2.3. Physical Disadvantage

Physical disadvantage was assessed using: (1) a binary measure of “at risk”/“not at risk” of sarcopenia based on the SARC-F questionnaire [57]; (2) a measure of the frequency with which individuals received help with food shopping or preparation; and (3) a measure of denture wearing. For 161 participants, the validated five-item SARC-F questionnaire [57] was used to assess symptoms of sarcopenia, whereas for 216 participants, an adapted version of the SARC-F was used, combining all questions. All responses were converted to a binary outcome of either “at risk” or “not at risk” following the instructions by Malmstrom and Morley [57]. Frequency of receiving help with food shopping or preparation was requested on a three-point scale—“never”, “sometimes”, “often”—scored 1–3, respectively, and responses were combined, as a direct measure of physical disadvantage of relevance to eating behaviour where higher scores reflect greater disadvantage. Denture wearing was requested also on a three-point scale—“no”, “partial dentures” or “full denture”—again scored 1–3, respectively, where higher scores reflect greater disadvantage.
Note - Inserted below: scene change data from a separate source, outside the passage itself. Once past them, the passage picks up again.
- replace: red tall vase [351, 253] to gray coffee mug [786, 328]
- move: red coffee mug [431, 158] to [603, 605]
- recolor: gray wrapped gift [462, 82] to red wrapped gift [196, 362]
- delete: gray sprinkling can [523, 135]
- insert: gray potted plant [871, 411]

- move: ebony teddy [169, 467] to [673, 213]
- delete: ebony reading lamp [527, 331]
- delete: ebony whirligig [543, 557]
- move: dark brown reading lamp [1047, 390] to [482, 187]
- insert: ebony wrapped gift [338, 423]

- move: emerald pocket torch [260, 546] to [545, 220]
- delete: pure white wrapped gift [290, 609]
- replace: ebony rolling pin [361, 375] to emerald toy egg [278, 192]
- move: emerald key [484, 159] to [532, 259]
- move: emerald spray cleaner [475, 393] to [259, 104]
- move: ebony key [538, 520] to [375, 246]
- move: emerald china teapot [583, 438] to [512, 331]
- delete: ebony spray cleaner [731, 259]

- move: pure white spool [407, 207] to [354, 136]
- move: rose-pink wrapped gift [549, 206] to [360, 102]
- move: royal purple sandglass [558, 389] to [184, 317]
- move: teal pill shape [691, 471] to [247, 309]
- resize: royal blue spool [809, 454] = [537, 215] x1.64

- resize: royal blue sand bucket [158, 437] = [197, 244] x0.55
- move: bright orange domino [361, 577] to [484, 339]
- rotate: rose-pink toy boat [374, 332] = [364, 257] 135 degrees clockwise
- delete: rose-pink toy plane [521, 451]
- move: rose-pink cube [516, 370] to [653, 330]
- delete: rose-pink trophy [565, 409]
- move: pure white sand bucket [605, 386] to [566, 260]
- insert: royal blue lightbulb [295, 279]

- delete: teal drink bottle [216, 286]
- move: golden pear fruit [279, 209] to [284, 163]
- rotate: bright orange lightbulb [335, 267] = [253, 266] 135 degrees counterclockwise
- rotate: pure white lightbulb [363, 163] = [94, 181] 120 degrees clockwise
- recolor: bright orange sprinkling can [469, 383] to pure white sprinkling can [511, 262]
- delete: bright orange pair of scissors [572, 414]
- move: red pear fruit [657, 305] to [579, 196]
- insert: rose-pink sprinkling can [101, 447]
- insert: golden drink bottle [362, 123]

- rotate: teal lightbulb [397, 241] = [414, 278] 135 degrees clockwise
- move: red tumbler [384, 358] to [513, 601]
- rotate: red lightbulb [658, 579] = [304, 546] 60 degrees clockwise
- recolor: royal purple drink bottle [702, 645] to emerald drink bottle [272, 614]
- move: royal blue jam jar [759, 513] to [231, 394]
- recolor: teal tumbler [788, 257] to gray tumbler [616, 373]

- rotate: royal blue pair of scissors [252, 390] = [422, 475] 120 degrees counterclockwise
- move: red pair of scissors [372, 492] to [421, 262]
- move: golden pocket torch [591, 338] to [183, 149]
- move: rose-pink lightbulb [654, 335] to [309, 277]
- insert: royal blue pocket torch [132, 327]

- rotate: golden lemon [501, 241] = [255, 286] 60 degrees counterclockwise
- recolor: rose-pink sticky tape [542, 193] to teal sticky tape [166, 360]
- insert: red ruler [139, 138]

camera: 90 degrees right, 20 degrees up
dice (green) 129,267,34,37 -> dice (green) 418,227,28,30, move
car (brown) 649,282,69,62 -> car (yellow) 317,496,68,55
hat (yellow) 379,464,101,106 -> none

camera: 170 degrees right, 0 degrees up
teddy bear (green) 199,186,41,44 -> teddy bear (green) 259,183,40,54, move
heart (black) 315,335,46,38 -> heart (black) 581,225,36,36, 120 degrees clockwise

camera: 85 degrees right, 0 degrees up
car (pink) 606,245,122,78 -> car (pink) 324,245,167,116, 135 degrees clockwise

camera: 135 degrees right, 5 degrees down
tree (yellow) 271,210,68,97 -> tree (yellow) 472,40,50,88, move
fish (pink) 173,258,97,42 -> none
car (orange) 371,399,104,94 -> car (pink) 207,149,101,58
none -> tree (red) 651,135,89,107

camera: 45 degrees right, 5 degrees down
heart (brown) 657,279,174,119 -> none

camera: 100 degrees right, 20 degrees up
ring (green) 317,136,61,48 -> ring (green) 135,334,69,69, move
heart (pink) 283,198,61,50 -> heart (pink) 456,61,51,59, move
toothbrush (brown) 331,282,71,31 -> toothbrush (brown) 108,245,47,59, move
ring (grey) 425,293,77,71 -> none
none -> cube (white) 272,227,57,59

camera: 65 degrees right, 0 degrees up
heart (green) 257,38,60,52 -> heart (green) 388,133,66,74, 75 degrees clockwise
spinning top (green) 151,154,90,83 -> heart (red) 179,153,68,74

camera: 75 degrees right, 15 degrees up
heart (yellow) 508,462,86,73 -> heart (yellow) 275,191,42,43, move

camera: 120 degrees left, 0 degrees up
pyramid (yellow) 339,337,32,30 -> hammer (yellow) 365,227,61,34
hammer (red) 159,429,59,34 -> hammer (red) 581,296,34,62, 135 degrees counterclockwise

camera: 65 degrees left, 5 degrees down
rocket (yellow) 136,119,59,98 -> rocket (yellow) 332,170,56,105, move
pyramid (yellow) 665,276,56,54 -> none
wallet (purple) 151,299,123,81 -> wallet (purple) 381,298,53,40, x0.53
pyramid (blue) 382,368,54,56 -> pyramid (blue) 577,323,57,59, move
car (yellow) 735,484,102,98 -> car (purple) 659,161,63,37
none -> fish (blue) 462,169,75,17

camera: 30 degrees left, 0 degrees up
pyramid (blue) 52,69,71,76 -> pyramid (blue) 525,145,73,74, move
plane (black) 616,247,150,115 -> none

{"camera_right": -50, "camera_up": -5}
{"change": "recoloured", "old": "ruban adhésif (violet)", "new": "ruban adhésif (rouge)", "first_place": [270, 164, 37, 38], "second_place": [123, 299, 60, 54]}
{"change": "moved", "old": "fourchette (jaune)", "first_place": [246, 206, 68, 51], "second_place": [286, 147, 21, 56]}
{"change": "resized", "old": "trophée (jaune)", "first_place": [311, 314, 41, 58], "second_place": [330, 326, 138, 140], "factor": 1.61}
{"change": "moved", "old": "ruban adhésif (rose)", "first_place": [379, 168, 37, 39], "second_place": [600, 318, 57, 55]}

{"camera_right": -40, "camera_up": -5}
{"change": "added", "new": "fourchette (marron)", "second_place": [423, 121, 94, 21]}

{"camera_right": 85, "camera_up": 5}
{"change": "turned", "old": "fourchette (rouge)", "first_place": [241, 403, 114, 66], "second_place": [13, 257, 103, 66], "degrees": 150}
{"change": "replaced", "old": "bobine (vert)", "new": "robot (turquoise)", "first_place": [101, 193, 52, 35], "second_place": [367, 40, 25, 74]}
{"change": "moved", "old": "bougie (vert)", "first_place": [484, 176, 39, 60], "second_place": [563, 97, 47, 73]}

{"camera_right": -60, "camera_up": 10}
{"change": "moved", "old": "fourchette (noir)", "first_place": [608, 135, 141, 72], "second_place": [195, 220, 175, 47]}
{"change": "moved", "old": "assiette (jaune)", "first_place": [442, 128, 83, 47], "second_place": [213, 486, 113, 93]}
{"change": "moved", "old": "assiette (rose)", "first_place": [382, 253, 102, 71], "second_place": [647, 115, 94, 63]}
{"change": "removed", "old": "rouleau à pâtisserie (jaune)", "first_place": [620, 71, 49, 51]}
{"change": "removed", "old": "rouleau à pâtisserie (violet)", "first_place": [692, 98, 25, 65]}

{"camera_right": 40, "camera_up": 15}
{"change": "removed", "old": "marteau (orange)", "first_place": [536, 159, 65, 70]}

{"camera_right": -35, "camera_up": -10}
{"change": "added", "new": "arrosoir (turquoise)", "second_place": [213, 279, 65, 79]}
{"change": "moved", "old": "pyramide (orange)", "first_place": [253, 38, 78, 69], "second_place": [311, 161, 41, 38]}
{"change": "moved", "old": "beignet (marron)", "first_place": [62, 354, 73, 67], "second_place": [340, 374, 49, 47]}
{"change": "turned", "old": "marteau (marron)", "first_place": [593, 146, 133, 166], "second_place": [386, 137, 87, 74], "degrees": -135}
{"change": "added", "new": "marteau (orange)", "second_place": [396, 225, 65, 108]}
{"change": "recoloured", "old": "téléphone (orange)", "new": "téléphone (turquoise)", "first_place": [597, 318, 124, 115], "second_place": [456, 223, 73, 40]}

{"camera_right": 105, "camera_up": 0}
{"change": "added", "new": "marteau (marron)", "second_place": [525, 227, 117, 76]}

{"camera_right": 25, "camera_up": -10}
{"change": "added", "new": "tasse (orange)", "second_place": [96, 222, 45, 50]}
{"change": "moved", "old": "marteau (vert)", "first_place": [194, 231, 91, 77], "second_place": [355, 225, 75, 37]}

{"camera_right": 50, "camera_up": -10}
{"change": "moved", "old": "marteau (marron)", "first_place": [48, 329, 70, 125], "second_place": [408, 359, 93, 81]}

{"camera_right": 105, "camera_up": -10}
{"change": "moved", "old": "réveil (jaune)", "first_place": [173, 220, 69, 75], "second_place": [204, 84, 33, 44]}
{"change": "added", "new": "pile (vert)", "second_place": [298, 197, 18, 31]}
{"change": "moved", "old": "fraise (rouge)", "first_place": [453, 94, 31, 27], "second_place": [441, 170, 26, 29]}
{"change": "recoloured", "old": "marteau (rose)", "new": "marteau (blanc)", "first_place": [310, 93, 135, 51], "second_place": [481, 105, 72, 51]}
Denture wearing is directly related to eating abilities and has been associated with greater risk of frailty and malnutrition [58,59]. All participants were also asked about the frequency with which they ate out or away from home and had food delivered, but these questions were thought to be too ambiguous for use as measures of physical disadvantage. Positive answers to these questions could represent physical disadvantage (e.g., through use of services, such as “meals on wheels” or luncheon clubs), or lifestyles and preferences (e.g., through restaurant visits).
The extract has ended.